Error 50: Loop controlling index appears in model equation(s)

I've been looking in other code snippets (like so), but have not found the complete example to reproduce. Playing with code I've just put another z and loop with z. I works ok.

So far so good, but note how t is still inside the loop. I'm a bit confused. (At least I've no idea about side-effects of such coding.)

Set t /t1*t10/
 * HERE IS THE TRICK
    z /z1*z10/;

Parameters a /100/, b /2/, c /20/, d /1/;

Variables P(t), Qd(t), Qs(t), obj;

Positive Variables P, Qd, Qs;

Equations Demand(t), Supply(t), Equilibrium(t), Objective; 
    Demand(t).. Qd(t) =E= a - b * P(t);
    Supply(t).. Qs(t) =E= c + d * P(t-1);
    Equilibrium(t).. Qd(t) =E= Qs(t);
    Objective.. obj =E= 1; 

P.l('t1') = 40;

Model cobwebModel /all/;

Loop(z,
    Solve cobwebModel using LP maximizing obj;
    P.l(t+1) = (a - c + d * P.l(t)) / (b + d);
);

The question is: how to refactor the code above to make it proper GAMS style and ready for scaling?

Update

As @Lutz correctly admitted, my trick was a computational disaster, as the loop is completely redundant here. When I've figured this out, decided to post another snippet. Irony is that GAMS uses t to kind of loop through the code w/o a loop.

* This is a correct setting.
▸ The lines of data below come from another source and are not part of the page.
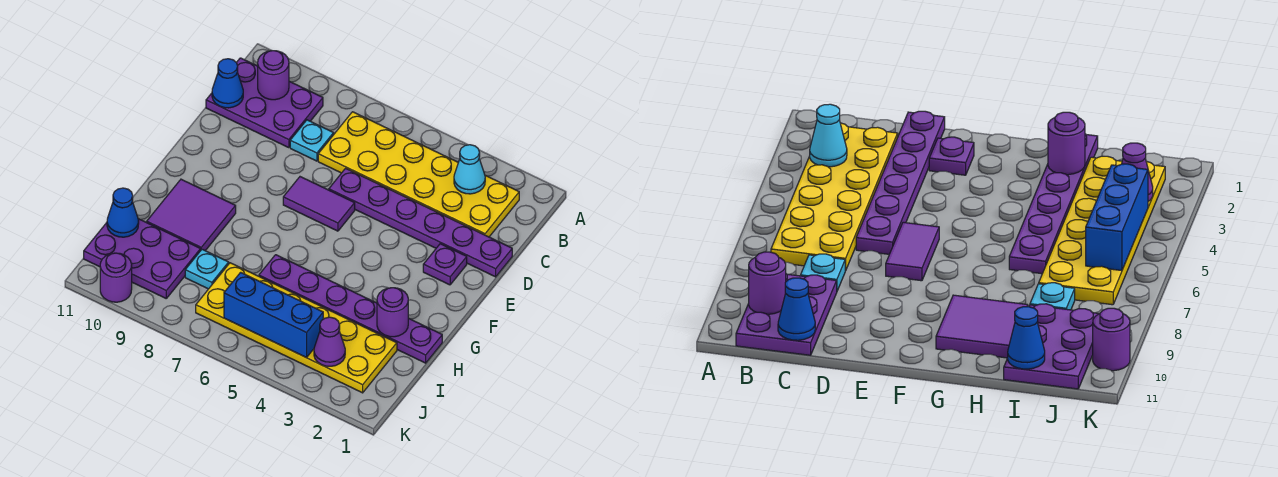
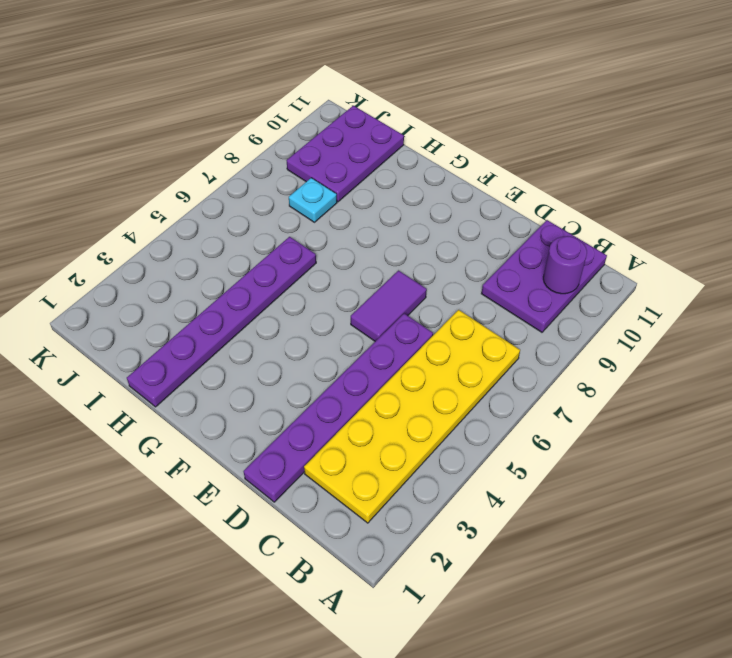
none -> cyan plate C8 level 1
none -> purple plate E2 level 1
none -> purple tile G9:H10 level 1

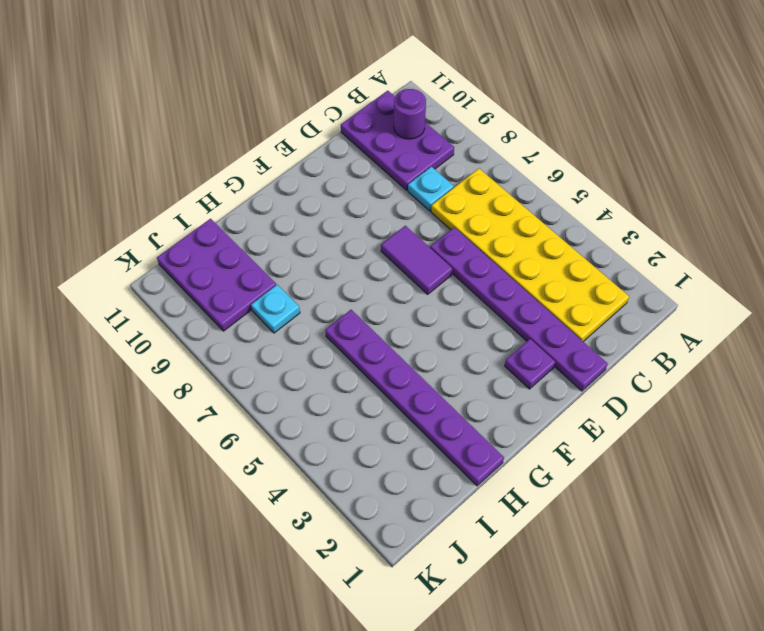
none -> purple tile G9:H10 level 1
none -> yellow plate I2:J7 level 1
none -> purple round brick K10 level 1

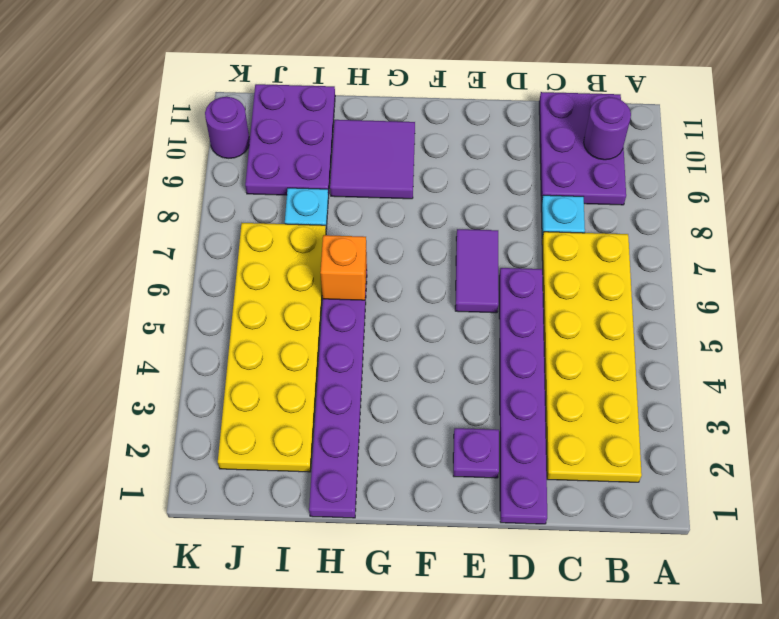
orange brick H6 level 2 -> none
none -> cyan cone B3 level 2
none -> blue cone C11 level 2
none -> purple round brick H2 level 2

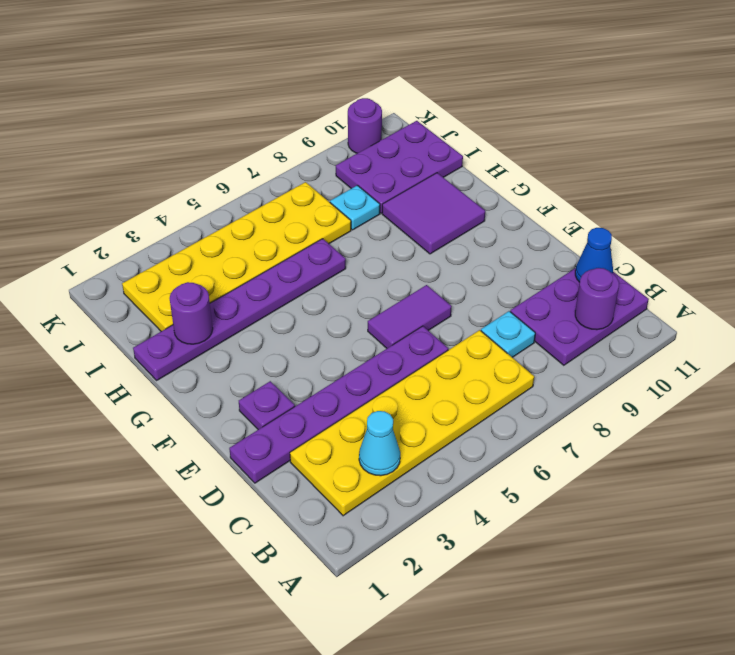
none -> blue cone I11 level 2
none -> purple cone J3 level 2
none -> blue brick J4:J6 level 2

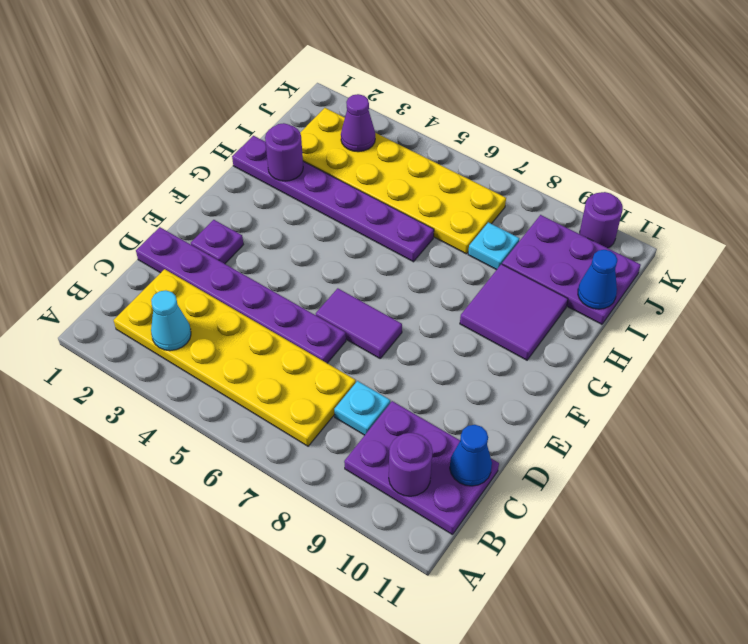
none -> blue brick J4:J6 level 2

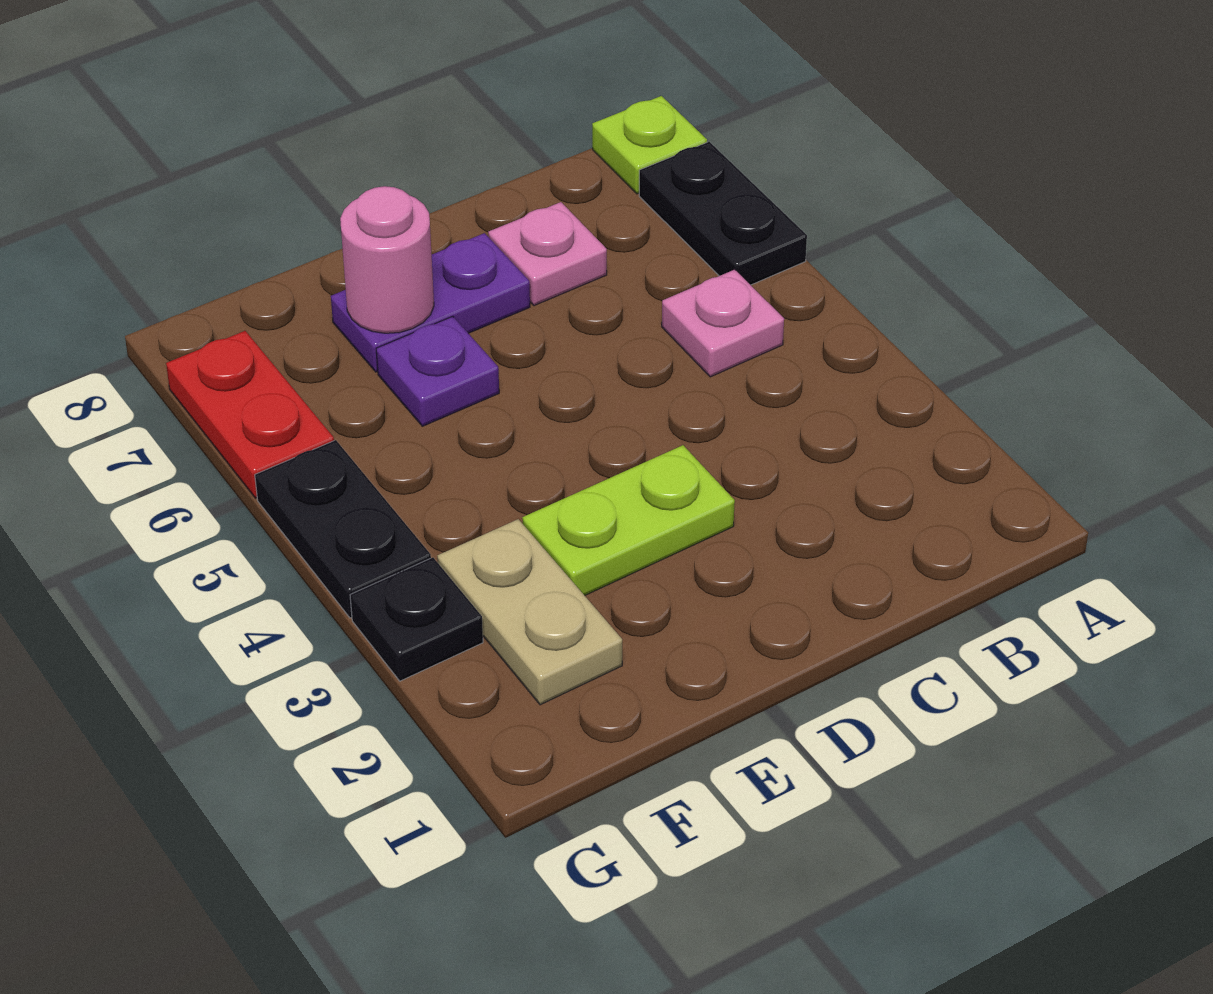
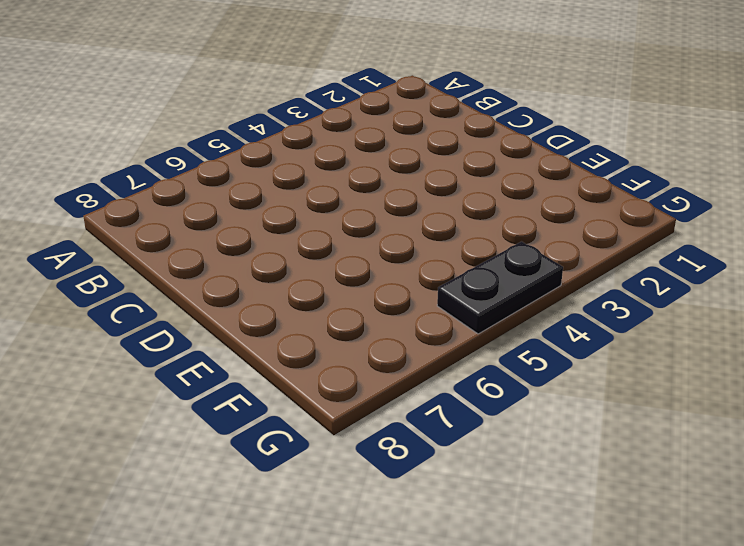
none -> black plate A6:A7 level 1
none -> lime plate A8 level 1
none -> pink plate B5 level 1

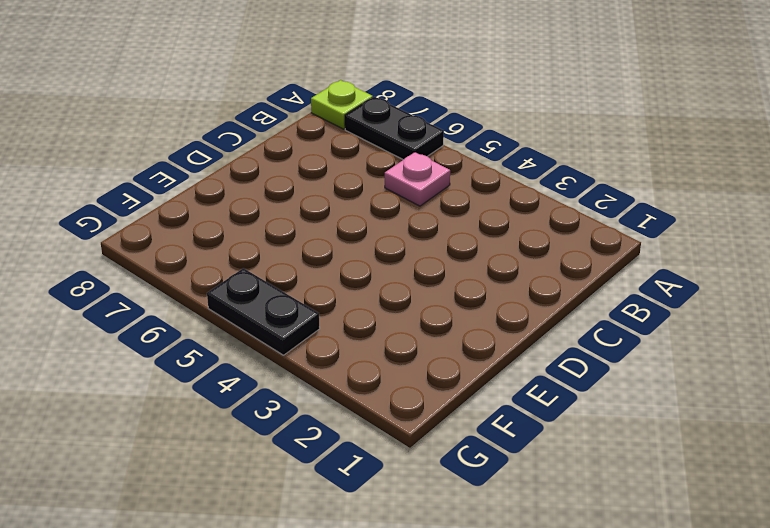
none -> pink plate C7 level 1
none -> lime plate D3:E3 level 1
none -> purple plate D7:E7 level 1

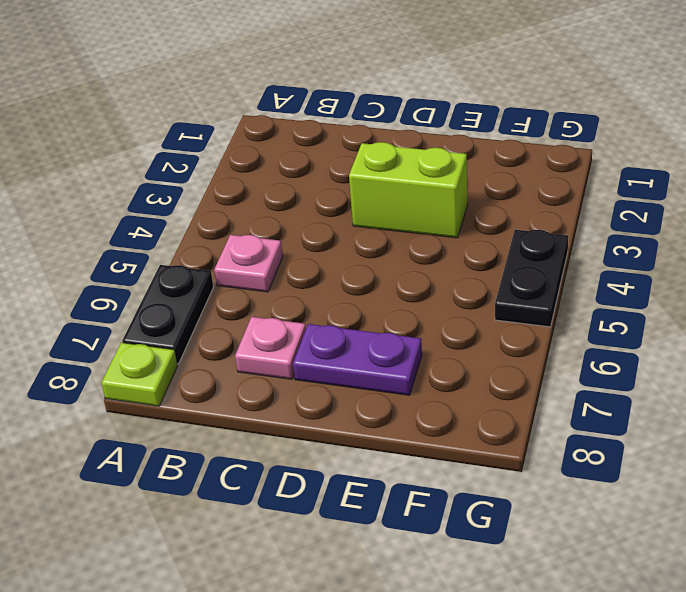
lime brick D3:E3 level 1 -> lime plate D3:E3 level 1
none -> purple plate E6 level 1
none -> tan plate F2:F3 level 1
none -> black plate G3 level 1

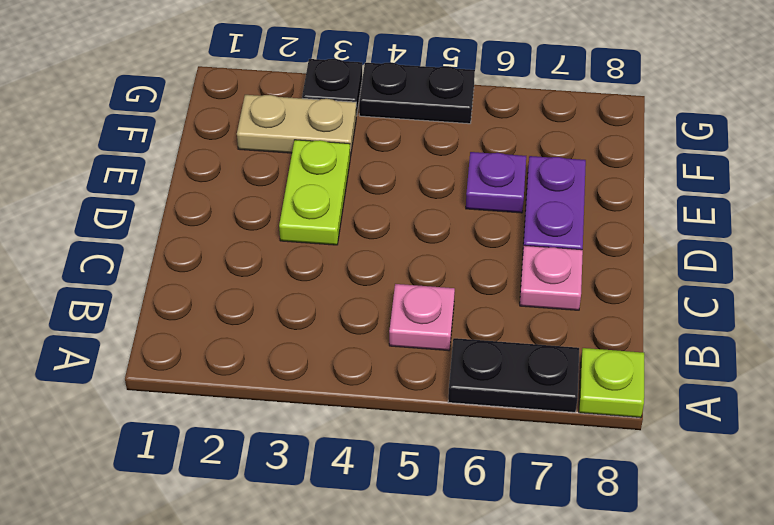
none -> red plate G6:G7 level 1
none -> pink round brick E7 level 2

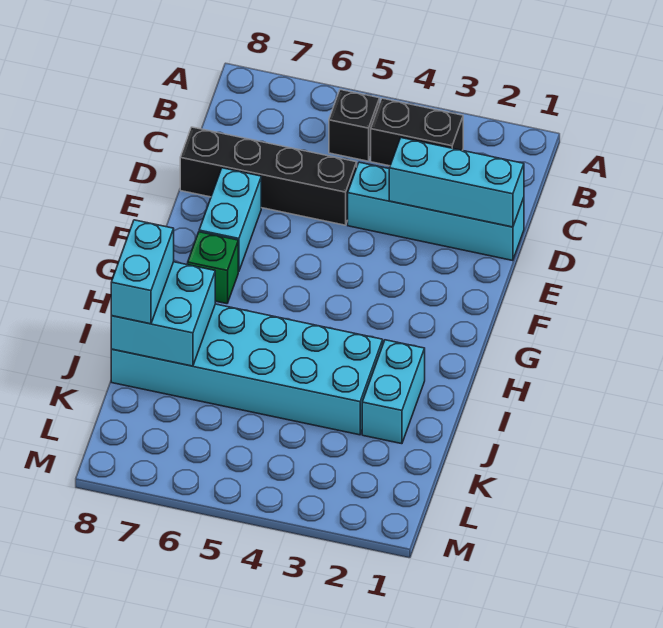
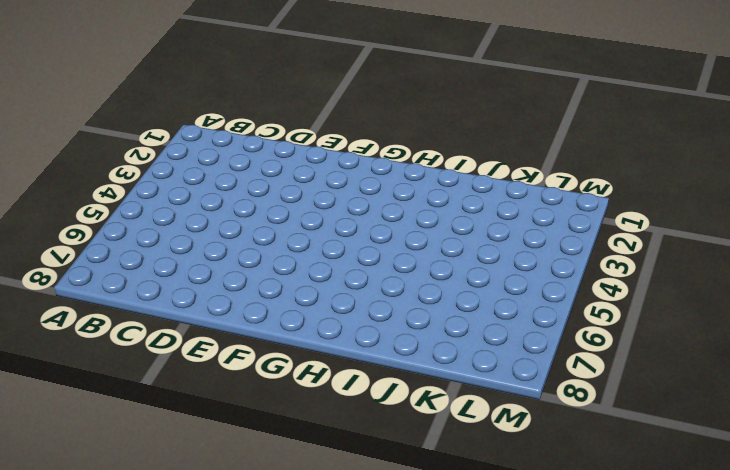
none -> black brick B3:B4 level 1
none -> black brick B5 level 1

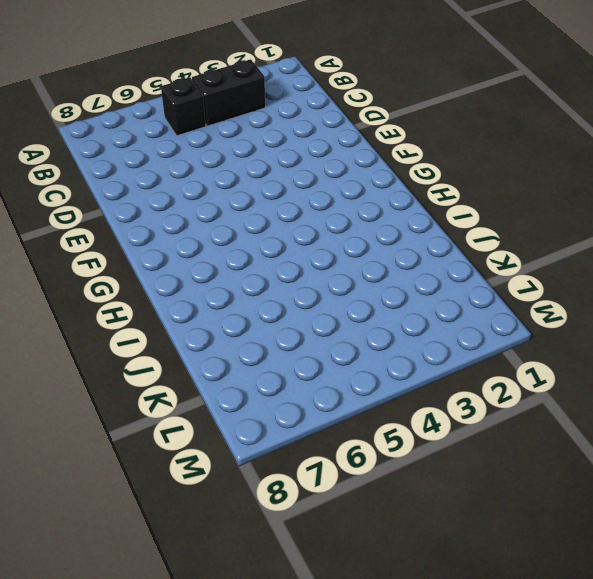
none -> cyan brick D1:D4 level 1
none -> black brick D5:D8 level 1

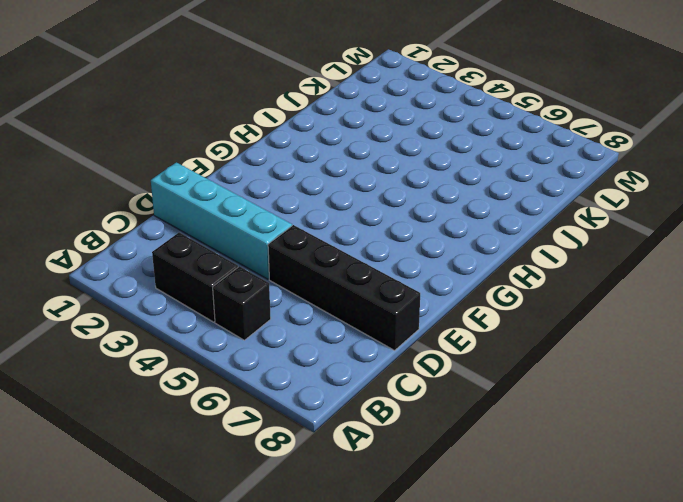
none -> cyan brick E7:F7 level 1
none -> green brick G7 level 1

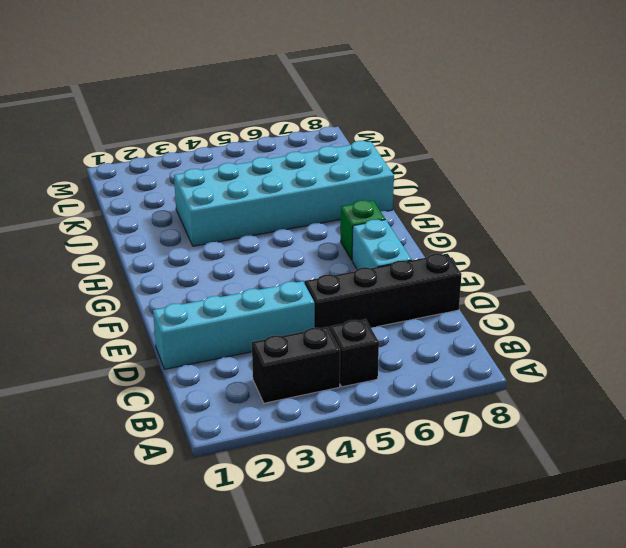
none -> cyan brick I2:J2 level 1
none -> cyan brick D1:D3 level 2

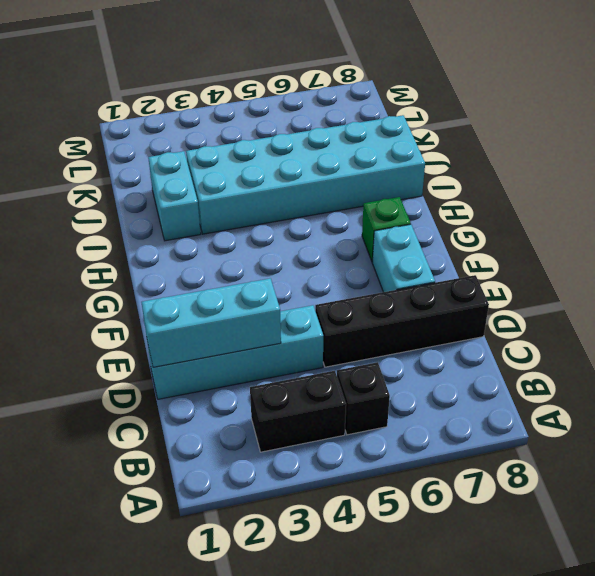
none -> cyan brick I7:J8 level 2
none -> cyan brick I8:J8 level 3

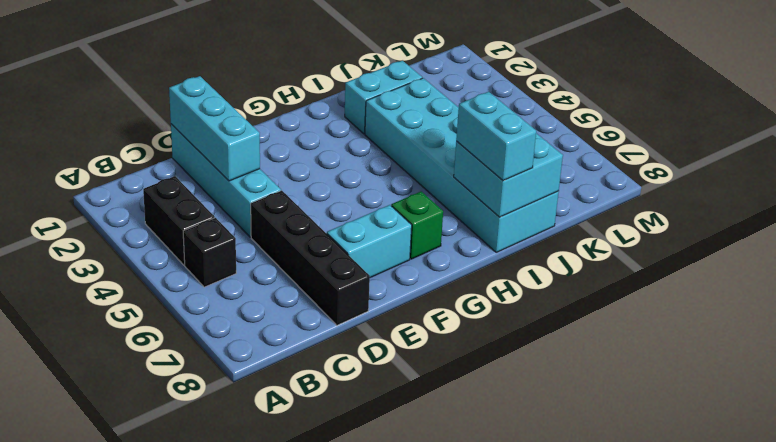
cyan brick I7:I8 level 3 -> cyan brick I8:J8 level 3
No need to loop. 
Set t /1*10/;

Parameters a /100/, b /2/, c /20/, d /1/;

Variables P(t), Qd(t), Qs(t), obj;

Positive Variables P, Qd, Qs;

Equations Demand(t), Supply(t), Equilibrium(t), Objective; 
    Demand(t)..         Qd(t) =E= a - b * P(t);
    Supply(t)..         Qs(t) =E= c + d * P(t-1);
    Equilibrium(t)..    Qd(t) =E= Qs(t);
    Objective..obj =E= 1; 
* Initial point
P.l('1') = 40;

Model cobwebModel /all/;

Solve cobwebModel using LP maximizing obj;

Display P.l, Qd.l, Qs.l;

As a result it return the series of 10 values of variables that approach to equilibrium (from a starting point). Usual oscillation is in place.

I do not understand completely what you want to solve in the end, but if I got you right, you want to solve for just one element of t at a time? In your code, that would not happen, instead, you solve 10 times for all 10 elements in t. But you could use a dynamic subset, to do it differently, something like this:

Set t /t1*t10/
    tt(t);
    
Alias (t,ta);

Parameters a /100/, b /2/, c /20/, d /1/;

Variables P(t), Qd(t), Qs(t), obj;

Positive Variables P, Qd, Qs;

Equations Demand(t), Supply(t), Equilibrium(t), Objective; 
    Demand(tt(t)).. Qd(t) =E= a - b * P(t);
    Supply(tt(t)).. Qs(t) =E= c + d * P(t-1);
    Equilibrium(tt(t)).. Qd(t) =E= Qs(t);
    Objective.. obj =E= 1; 

P.l('t1') = 40;

Model cobwebModel /all/;

Loop(ta,
    tt(ta)=yes;
    Solve cobwebModel using LP maximizing obj;
    P.l(ta+1) = (a - c + d * P.l(ta)) / (b + d);
    tt(ta)=no;
);